Volcanic Rocks of the Midcontinent Rift System: A Review

Continental rifting at 1.1 Ga produced approximately 1.3 × 106 km3 of igneous rocks over a rift length of 2200 km (Midcontinent Rift System, MRS). These constitute one of the largest as well as oldest flood basalt provinces. Both geophysical (Hutchinson et al. 1990) and geochemical evidence (Nicholson and Shirey 1990) suggest that magma production resulted from decompression melting of a large, hot mantle plume centered beneath what is now Lake Superior. These rocks are now exposed only around Lake Superior in Ontario, Michigan, Wisconsin, and Minnesota, and in east-central Minnesota and northwestern Wisconsin; the rest of the igneous rift products are known from geophysics and scattered drill holes. The plateau lavas are geochemically bimodal, dominated by olivine tholeiites (many of them high-Al), transitional basalts, and basaltic andesites, with significant volumes of rhyolites, especially in Minnesota (Green 1982).

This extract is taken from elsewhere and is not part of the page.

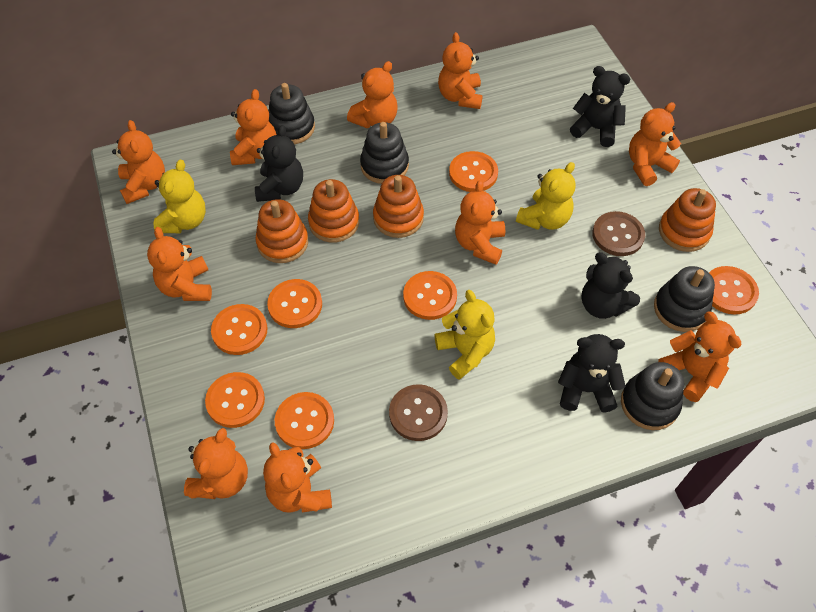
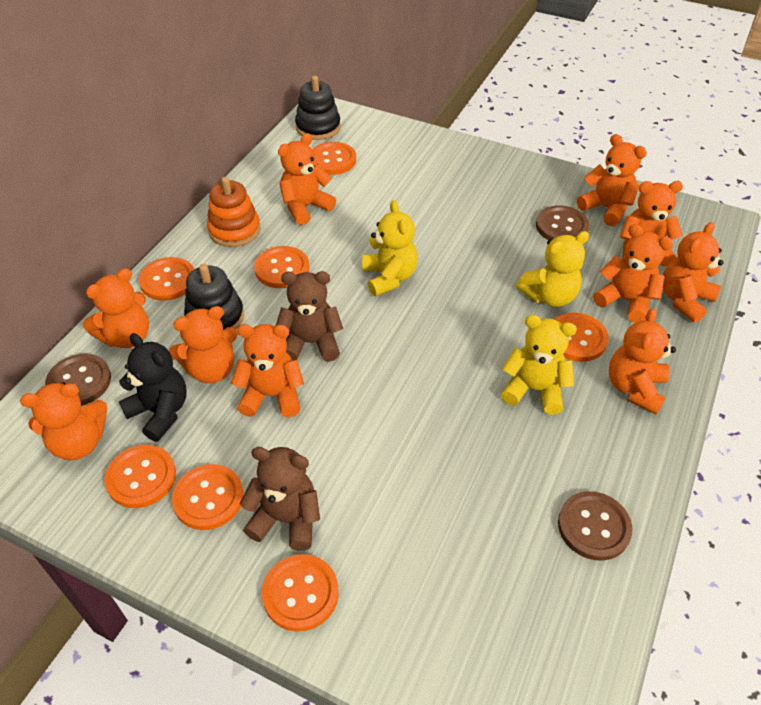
black stacking toy: 4 -> 2
black teddy bear: 4 -> 1
brown button: 2 -> 3
brown teddy bear: 0 -> 2
orange stacking toy: 4 -> 1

Structural and stratigraphic relationships of these lavas indicate that they were erupted in several distinct plateaus, each of which subsided centrally as rifting intensity shifted in time and place along the MRS (Green 1977; 1983), but age determinations so far show no “unzipping” progression (or hot-spot progression) from Lake Superior to the extremities in Kansas and southeastern Michigan. The maximum known time span of MRS (Keweenawan) magmatism, from recent precise U/Pb zircon work by D.W. Davis and co-workers, is 1109 to 1086 Ma, but the greatest bulk of eruptive and intrusive activity (for exposed rocks) occurred during a magnetically reversed interval around 1108–1105 Ma and especially during a magnetically normal interval around 1097–1094 Ma.